The pariah status of the Jews and Israel is some 1600 years old and played a central role in the development of European economics, culture, socio-political structures and the arts. Europe almost routinely votes against Israel at the UN and its agencies. Each year Al Quds marches, calling for the destruction of Israel, occur in major European cities. Church officials and politicians are mostly silent. Like Augustine, they occasionally say Israel has ‘a right to exist’—but nothing more.

It is time for Augustine’s ‘eternal witness’ to be repudiated. The unfinished business of the first Enlightenment needs to be addressed. Endless investigations into growing anti-Semitism and inter-faith meetings have not borne much fruit as evidenced by the highest levels of anti-Semitism seen since the 1930s.

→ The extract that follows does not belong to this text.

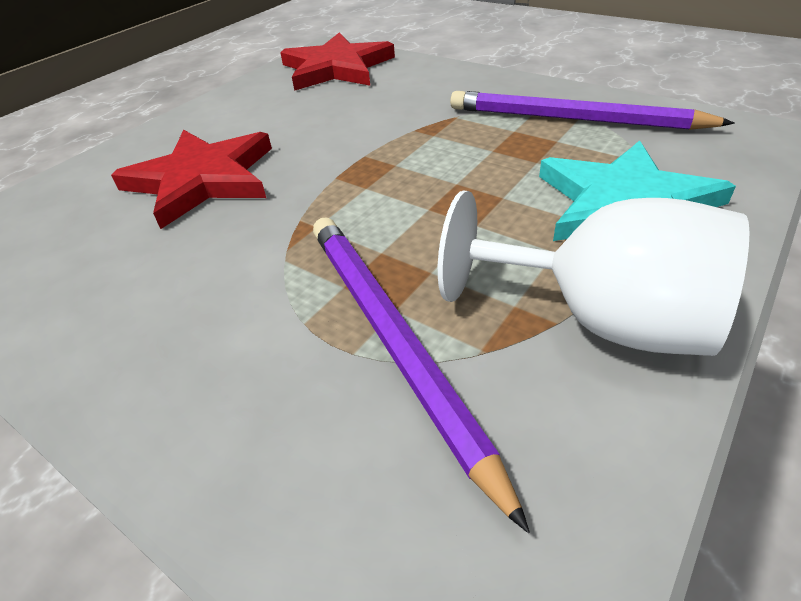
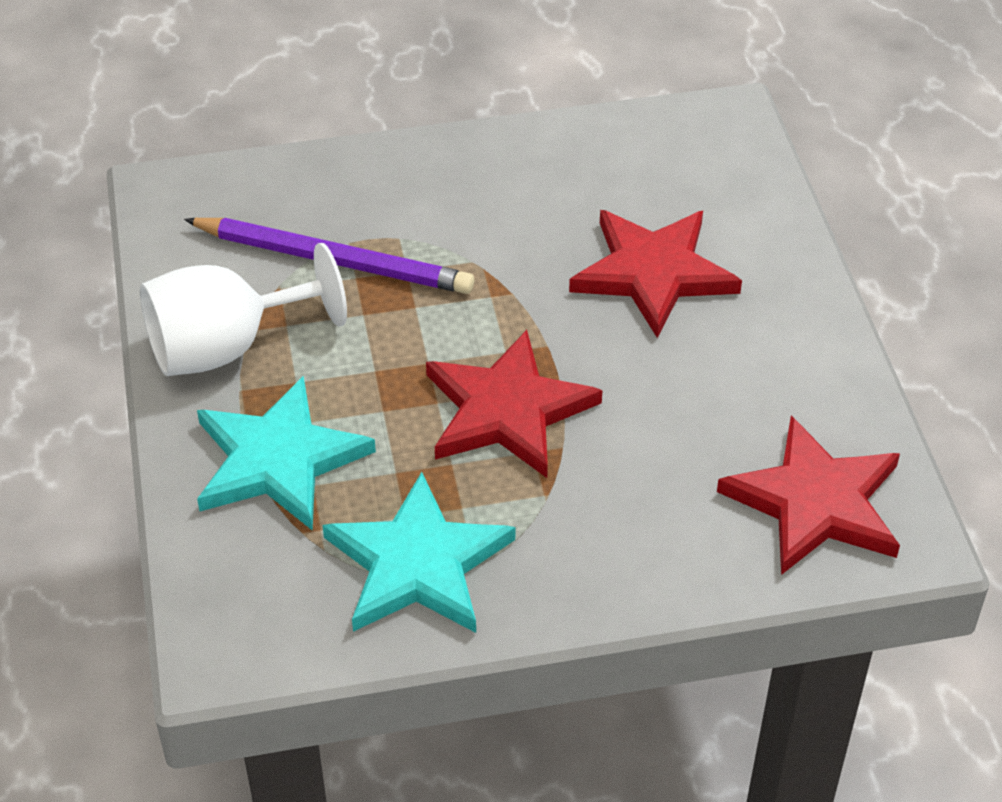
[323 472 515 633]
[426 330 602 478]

Augustine was a theologian, not one of the gospels. Indeed, his ‘filioque’ about Holy Trinity that divided the eastern and western churches, has been deemed to be inessential in order to promote Christian unity. The same spirit can overcome the injustice to Jews and their state which wins more Nobel prizes than its European critics. The incompatibility of Israel’s reality and ‘eternal witness’ status is a shameful remnant of unresolved Church/European culture that is long overdue. Without repudiating Augustine’s ‘eternal witness’ Europe’s future relations with its Jews remains in doubt.

Ron Jontof-Hutter is a writer and psychologist based in Melbourne and Berlin.